Google’s Omni Model Promises ‘Anything-to-Anything’ AI, but the Reality is a Mixed Bag

Table of Contents
The Ambition of Anything-to-Anything
At Google I/O 2026, the company unveiled Omni, a new family of generative models designed with a singular, sweeping ambition: to create an “anything-to-anything” interface. In theory, Omni is built to ingest any form of data—be it a photograph, a snippet of video, or a block of text—and transform it into any other medium. While the full scope of this versatility is still being rolled out, the first tangible manifestation is Omni Flash, now integrated into Google’s AI video generation and editing platform, Flow.
For users who have experimented with Google’s previous model, Veo, the shift to Omni is positioned as an upgrade in both world-knowledge and character consistency. The goal is to move past the erratic “dream-state” quality of early generative video and toward a tool capable of maintaining a coherent subject across multiple scenes. However, in practice, the transition from Veo to Omni feels less like a leap and more like a series of inconsistent steps.
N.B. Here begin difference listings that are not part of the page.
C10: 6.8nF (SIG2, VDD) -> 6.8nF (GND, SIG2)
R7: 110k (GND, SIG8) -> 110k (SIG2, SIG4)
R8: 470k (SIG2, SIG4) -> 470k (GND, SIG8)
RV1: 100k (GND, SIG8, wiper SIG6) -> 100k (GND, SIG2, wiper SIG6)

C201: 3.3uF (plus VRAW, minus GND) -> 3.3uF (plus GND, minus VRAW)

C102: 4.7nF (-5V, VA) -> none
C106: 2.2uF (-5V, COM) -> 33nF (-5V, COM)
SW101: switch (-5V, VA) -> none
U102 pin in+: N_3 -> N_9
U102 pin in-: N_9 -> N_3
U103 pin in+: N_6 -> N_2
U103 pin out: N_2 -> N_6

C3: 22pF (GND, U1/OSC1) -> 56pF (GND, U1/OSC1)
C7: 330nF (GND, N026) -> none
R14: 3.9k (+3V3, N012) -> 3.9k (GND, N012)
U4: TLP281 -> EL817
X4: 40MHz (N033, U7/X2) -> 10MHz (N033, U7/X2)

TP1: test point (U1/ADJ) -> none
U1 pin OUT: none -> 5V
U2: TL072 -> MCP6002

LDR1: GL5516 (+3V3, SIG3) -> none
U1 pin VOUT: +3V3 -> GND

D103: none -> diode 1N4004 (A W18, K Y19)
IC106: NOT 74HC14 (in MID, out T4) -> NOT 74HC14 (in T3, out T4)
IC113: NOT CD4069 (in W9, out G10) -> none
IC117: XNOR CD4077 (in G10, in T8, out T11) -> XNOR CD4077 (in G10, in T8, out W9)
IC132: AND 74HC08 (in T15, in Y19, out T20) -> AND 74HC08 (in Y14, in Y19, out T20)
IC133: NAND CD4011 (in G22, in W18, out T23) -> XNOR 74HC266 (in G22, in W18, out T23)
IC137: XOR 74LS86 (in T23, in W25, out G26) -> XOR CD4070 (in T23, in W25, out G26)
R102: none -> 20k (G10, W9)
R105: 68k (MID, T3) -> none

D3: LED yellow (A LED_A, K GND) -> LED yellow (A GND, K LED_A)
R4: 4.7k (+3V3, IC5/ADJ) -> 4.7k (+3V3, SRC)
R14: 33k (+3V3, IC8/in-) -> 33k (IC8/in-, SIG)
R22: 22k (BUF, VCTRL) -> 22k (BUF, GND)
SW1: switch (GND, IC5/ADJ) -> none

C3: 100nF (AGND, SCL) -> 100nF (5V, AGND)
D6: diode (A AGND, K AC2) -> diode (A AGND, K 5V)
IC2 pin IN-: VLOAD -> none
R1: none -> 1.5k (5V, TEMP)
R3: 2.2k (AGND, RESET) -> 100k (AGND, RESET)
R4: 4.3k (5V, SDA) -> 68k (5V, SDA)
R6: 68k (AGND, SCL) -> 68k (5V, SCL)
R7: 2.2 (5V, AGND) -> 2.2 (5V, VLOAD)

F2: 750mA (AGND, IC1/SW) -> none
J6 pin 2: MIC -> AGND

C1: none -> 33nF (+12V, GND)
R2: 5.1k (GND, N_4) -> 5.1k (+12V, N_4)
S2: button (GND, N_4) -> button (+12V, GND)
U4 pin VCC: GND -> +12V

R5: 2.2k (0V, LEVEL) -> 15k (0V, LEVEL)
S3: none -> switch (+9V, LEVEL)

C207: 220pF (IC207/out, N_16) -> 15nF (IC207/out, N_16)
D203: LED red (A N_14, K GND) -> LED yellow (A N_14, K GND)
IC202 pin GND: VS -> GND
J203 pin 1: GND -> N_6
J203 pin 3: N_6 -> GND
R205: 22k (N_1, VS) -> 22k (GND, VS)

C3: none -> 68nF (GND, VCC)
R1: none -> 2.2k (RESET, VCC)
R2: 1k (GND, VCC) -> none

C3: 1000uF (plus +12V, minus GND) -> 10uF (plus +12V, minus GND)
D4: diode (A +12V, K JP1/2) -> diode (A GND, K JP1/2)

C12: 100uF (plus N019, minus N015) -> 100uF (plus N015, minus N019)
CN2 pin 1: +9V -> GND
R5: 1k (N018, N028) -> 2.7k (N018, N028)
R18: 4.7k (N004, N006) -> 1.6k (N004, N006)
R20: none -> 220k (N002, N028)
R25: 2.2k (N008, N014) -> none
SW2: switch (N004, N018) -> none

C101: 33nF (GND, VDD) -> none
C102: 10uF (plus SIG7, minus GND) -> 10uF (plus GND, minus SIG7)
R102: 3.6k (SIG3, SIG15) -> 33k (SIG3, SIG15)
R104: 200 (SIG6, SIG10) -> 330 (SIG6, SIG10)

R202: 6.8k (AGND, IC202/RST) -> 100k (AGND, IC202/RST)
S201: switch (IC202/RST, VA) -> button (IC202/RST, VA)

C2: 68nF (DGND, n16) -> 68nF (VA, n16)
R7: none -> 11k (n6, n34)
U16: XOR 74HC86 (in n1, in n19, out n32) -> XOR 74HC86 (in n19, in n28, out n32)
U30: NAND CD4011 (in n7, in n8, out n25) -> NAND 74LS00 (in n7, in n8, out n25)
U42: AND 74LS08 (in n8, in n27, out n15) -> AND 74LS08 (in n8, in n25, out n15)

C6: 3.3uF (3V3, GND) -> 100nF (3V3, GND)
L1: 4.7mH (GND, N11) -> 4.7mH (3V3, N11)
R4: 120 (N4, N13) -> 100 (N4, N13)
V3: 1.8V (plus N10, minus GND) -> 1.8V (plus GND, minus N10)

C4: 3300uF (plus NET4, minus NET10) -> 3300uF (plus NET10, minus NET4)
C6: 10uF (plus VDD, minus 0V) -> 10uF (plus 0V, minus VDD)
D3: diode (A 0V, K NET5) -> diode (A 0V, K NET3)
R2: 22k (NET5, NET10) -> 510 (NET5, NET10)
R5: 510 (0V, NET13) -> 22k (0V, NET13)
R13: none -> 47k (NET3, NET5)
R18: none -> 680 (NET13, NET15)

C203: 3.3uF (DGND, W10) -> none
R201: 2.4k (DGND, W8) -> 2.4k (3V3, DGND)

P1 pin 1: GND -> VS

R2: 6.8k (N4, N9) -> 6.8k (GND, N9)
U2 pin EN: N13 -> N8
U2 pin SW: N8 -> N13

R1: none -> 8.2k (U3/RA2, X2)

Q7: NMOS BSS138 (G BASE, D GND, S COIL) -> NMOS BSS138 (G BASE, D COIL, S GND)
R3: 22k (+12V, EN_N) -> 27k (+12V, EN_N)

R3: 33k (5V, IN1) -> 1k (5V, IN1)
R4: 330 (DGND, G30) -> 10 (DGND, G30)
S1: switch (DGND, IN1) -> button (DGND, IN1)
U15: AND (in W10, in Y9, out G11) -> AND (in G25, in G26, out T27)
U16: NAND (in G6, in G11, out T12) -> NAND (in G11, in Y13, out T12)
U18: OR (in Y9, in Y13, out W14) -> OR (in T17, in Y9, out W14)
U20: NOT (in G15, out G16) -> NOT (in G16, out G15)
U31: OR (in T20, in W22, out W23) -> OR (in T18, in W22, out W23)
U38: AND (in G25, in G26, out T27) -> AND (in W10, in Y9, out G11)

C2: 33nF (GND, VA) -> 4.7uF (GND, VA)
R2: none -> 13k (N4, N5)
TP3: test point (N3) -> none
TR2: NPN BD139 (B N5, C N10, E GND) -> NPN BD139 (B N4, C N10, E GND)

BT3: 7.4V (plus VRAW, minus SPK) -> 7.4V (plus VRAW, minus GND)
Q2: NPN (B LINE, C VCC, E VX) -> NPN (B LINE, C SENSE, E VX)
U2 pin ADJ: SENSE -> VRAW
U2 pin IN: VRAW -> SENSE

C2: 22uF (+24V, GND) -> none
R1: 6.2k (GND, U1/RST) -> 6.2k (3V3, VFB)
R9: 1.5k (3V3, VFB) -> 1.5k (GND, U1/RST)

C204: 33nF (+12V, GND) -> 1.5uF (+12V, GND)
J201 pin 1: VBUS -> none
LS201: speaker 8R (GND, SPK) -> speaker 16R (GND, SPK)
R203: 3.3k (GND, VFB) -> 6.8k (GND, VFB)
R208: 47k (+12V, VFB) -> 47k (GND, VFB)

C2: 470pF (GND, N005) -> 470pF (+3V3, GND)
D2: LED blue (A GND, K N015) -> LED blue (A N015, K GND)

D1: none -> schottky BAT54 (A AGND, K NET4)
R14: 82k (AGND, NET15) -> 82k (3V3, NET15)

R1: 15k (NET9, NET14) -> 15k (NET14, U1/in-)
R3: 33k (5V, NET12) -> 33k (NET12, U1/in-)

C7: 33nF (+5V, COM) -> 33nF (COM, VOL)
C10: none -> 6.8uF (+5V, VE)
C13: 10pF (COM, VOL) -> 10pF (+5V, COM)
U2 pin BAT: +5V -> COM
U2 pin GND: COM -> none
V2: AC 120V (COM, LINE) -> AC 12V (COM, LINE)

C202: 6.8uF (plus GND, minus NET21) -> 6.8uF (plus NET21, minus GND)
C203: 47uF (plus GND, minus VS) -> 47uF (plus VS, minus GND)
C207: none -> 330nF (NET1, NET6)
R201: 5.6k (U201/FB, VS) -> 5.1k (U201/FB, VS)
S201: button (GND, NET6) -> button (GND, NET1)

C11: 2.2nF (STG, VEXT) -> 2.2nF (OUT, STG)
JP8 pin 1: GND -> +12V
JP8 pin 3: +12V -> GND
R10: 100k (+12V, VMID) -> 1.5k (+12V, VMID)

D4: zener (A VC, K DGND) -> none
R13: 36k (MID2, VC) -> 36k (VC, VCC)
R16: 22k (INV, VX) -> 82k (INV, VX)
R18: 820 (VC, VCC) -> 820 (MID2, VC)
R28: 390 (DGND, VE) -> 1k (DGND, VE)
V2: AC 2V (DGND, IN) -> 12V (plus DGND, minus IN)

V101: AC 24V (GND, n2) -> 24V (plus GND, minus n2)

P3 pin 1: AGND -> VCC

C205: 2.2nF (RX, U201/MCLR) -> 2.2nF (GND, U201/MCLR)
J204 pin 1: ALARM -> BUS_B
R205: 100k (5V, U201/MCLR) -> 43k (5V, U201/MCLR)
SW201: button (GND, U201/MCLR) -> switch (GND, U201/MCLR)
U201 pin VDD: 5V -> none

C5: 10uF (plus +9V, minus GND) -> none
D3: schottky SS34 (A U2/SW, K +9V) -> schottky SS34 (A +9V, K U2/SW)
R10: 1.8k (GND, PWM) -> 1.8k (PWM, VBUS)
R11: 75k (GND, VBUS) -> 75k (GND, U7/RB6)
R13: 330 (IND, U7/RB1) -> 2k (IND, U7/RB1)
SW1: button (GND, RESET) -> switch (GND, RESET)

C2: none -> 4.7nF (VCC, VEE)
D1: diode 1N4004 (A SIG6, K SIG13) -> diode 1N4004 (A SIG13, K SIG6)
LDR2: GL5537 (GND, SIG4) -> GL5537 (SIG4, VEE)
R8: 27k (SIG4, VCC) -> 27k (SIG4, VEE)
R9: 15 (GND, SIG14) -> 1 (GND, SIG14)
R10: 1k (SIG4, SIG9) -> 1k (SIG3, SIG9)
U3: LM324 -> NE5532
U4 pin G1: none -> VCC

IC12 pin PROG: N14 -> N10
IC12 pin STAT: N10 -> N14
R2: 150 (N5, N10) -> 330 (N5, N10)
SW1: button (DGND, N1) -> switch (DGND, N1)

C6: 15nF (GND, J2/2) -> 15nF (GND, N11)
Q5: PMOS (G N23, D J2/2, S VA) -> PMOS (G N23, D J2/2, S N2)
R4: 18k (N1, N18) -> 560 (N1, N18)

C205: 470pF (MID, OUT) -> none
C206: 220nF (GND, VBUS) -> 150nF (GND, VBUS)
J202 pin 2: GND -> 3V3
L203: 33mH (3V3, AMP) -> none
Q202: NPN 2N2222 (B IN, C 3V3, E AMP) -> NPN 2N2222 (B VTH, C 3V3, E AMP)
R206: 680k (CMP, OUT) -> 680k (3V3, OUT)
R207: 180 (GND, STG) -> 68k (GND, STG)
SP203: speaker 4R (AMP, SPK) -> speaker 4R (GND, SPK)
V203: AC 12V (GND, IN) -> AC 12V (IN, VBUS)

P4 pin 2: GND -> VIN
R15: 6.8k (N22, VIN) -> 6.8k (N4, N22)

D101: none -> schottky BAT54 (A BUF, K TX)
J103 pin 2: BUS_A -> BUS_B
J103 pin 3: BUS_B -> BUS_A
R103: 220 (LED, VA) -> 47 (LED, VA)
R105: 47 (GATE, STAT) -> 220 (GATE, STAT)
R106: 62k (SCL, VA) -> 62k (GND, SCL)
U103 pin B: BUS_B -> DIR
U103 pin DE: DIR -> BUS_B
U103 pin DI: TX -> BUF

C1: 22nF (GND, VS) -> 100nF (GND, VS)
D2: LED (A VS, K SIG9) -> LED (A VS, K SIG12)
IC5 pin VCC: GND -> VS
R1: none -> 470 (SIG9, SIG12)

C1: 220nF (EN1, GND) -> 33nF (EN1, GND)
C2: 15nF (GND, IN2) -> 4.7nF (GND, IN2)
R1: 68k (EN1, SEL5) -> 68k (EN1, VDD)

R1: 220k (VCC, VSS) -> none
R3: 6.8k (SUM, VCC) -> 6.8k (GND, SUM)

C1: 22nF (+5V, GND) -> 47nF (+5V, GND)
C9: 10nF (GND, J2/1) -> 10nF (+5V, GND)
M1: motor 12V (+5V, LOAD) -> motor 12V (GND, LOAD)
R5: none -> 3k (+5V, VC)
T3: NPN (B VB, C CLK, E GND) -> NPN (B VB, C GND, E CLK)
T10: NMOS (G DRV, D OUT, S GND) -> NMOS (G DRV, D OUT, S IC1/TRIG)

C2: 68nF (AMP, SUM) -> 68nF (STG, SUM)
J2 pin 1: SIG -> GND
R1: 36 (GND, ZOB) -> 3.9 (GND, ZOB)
Testing Character Consistency
Testing the model’s ability to maintain a consistent subject—in this case, a child’s stuffed deer—revealed the current friction between Google’s claims and the model’s execution. Omni allows users to upload a reference video and a text prompt to guide the generation. In some instances, the results were remarkably stable, far surpassing the coherence found in Veo five months ago. But these successes are often punctuated by “AI jump scares.” In one sequence involving a skydiving plush toy, the character abruptly shifted orientation mid-air, a jarring glitch that betrays the underlying algorithmic struggle to map 3D space.
The model’s struggle with object permanence is even more evident when prompts involve complex interactions. In a montage where the character packs for a cruise, Omni successfully generated a narrative beat involving a jar of honey. However, as the clip progressed, the honey jar morphed into a clear squirt bottle of water, then back into a honey bottle. The final frame of the sequence devolved into a fragmented mess of visual elements, as if the model had simply collapsed under the weight of its own generated logic.
The Cost of Precision
Beyond the visual glitches is the economic reality of using Omni. Video generation is not a free utility; it operates on a credit system. Depending on the scene length and the complexity of the starting materials, a single generation can cost between 15 and 40 credits. Editing a clip consumes another 40 credits.
For those on the $20-per-month AI Pro plan, which provides 1,000 credits, the burn rate is surprisingly high. After generating roughly 20 clips and applying a few edits, the balance dropped to 145 credits. For creators seeking a specific vision, the costly cycle of prompting and refining suggests that Omni is currently more of a lottery than a precision tool.
The Uncanny Valley of Deepfakes
While the creative experiments with toys were whimsical, the model’s ability to integrate AI-generated elements into real-world footage is where Omni becomes genuinely disruptive. By using a simple selfie video as a base, the model can convincingly place a user in entirely new environments.
The results are startlingly effective. In tests involving eating spaghetti or standing before the Eiffel Tower, the videos were convincing enough to fool a spouse—someone intimately familiar with the subject’s real-world appearance. While technical “tells” remain—such as a manufactured sound of a fork hitting a bowl or background characters appearing twice—the visual fidelity is high enough to pose a significant challenge to digital authenticity on social media.
Google is pushing the boundaries of what is possible with multimodal AI, but Omni remains a work in progress. It exists in the tension between a tool for harmless creativity and a potent engine for hyper-realistic synthetic media, all while operating on a credit system that makes perfection a pricey pursuit.